In some cases, different consumers might buy the same product for entirely different reasons, such as a vegan diet versus a keto one. But more often than not, their motivations overlap, with the reasoning that what’s good for sporty types can’t be bad for the rest of us, either.

One concern is that eating like an athlete without the other half of the equation — high-calorie consumption — could backfire. There’s also sometimes quite a disconnect between the type of products that high-profile sports players promote and what they would consume; not everything that is branded healthy actually is, especially when taken out of context.

However, jocks too are starting to think beyond calories, or even beyond performance. With an increased focus on recovery, immunity, and cognitive function, sports nutrition is more and more often overlapping with healthy eating — and vice-versa. 

“Sports nutrition has expanded to be a broader category, appealing not just to athletes but to casual exercisers and people looking to stay active as they age,” Gencor’s global innovation manager, Mariko Hill, told Nutrition Insights. “It is also moving toward a more inclusive category by catering to women and their specific needs and body types.”

From adaptogens to vitamins, here are some examples of how athletes and non-athletes, both young and senior, end up with similar products in their shopping carts.

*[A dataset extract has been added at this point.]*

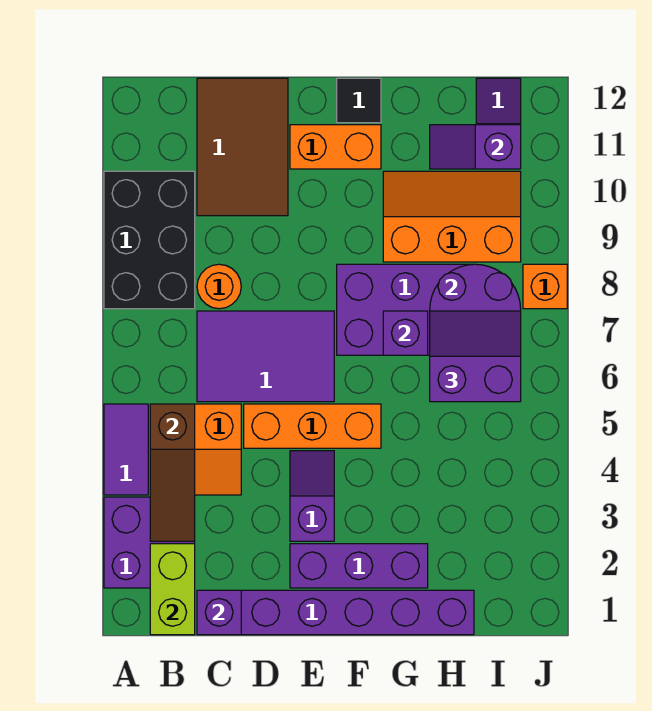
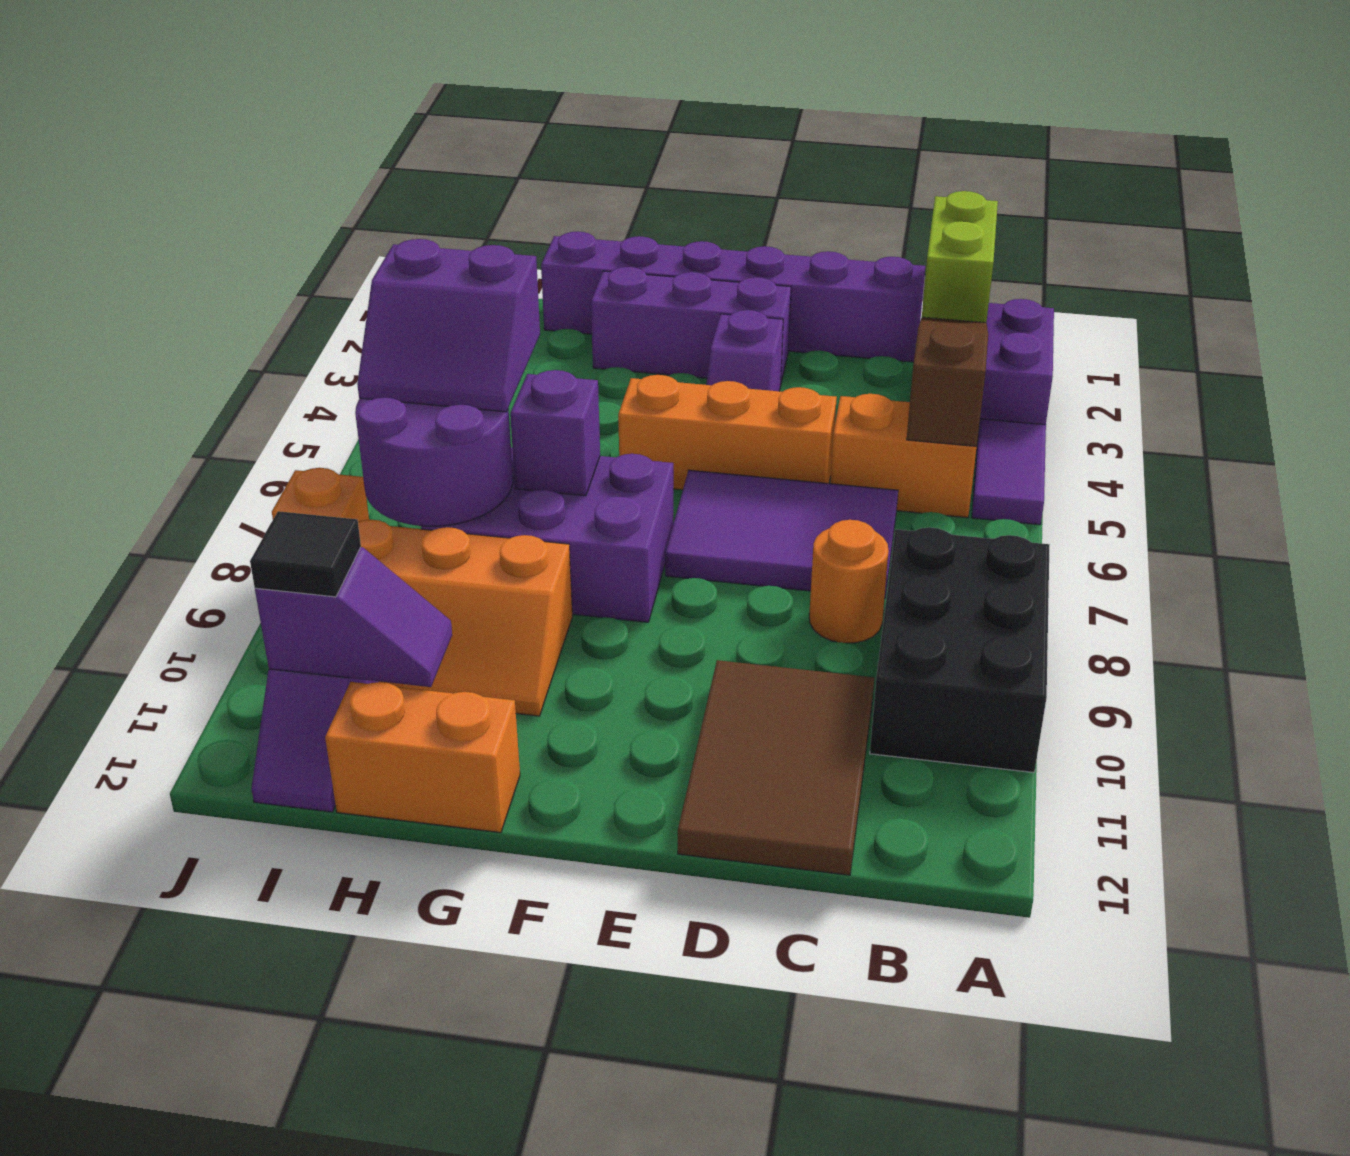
purple brick C1 level 2 -> none
orange brick E11:F11 level 1 -> orange brick G12:H12 level 1
black tile F12 level 1 -> black tile I11 level 3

The power of health claims

“No added sugar” is a claim that consumers often pay attention to, no matter how much exercise they get. But there’s a much larger range of health-related label claims that can drive sales, and often take a page from the sports universe when it comes to potential benefits they tout.

Functional ingredients and their purported health benefits are a key part of that trend, and of why sports nutrition is having a wider appeal. Because gut health and quality sleep can appeal to all of us, and because an energy shot can also be seen as an immunity booster, there are now all sorts of consumers who may buy the same products as a gym aficionado.

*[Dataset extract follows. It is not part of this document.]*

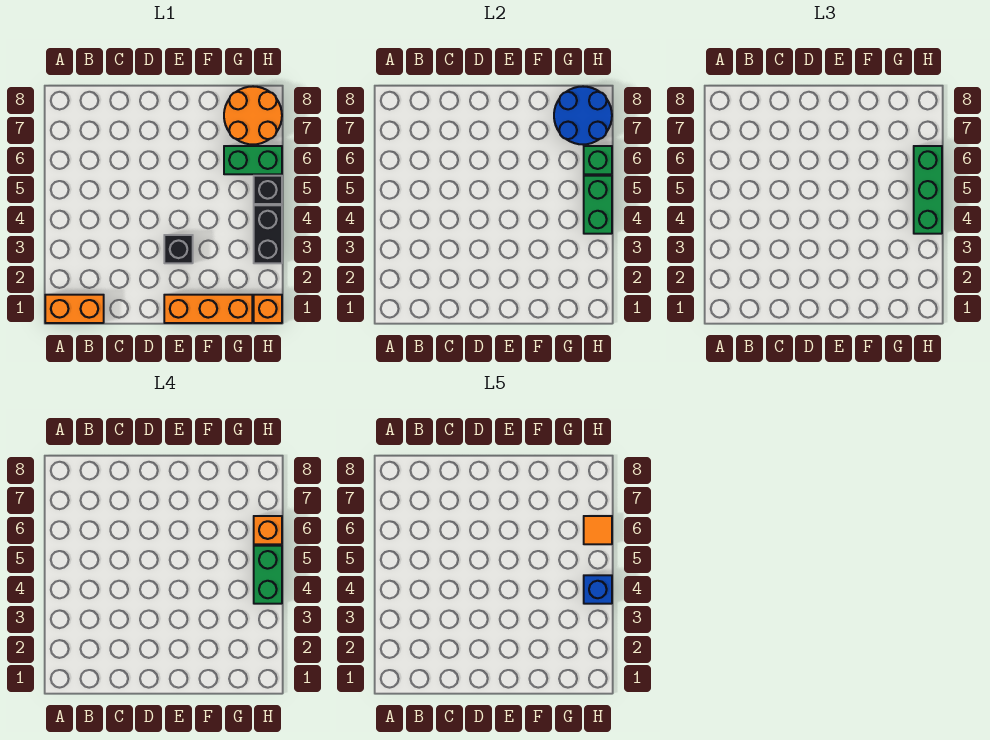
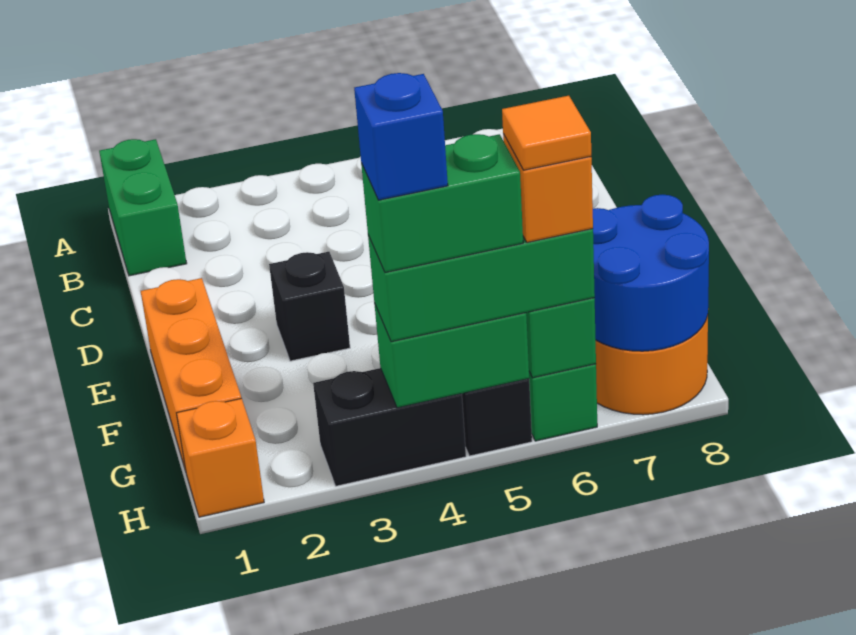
orange brick A1:B1 level 1 -> green brick A1:B1 level 1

Ginger is one of these ingredients that are proving popular in foods that clearly belong in the sports nutrition aisle, such as energy bars and powdered drinks, but also in the mainstream beverage aisle. For instance, the latter is where retailers may sell Gimber’s ginger drinks, which have another selling point: They offer an alternative to alcoholic drinks.

Non-alcoholic alternatives

There are many reasons why people decide to stay sober, or simply drink less alcohol. Sports performance is one of them, which creates space for non-alcoholic drinks that can appeal to fitness enthusiasts, but without staying niche.

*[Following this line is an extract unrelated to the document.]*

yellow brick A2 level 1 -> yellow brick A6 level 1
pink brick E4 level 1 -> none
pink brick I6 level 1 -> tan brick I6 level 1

That’s the positioning French brand Goxoa is pursuing with its alcohol-free beer, Goxoa Sports Beer. The pitch highlights what’s not in there — alcohol, and lots of calories. But it also notes that Gokoa’s beer is isotonic, with minerals and vitamins that can facilitate recovery. 

It’s likely the whole package, and not just the lack of alcohol, that helped the product get endorsed by professional athletes that a broader audience might want to emulate.

blank

Healthy snacks

Whether snacking is bad for your health depends on what you eat and when. And since this habit is increasingly popular, consumers are much more willing to choose their snacks more wisely than giving it up altogether.

When it comes to snacks, there’s quite a lot of overlap between sports nutrition and the “healthy” food category. Fiber-rich edamame, for instance, are often described as superfood.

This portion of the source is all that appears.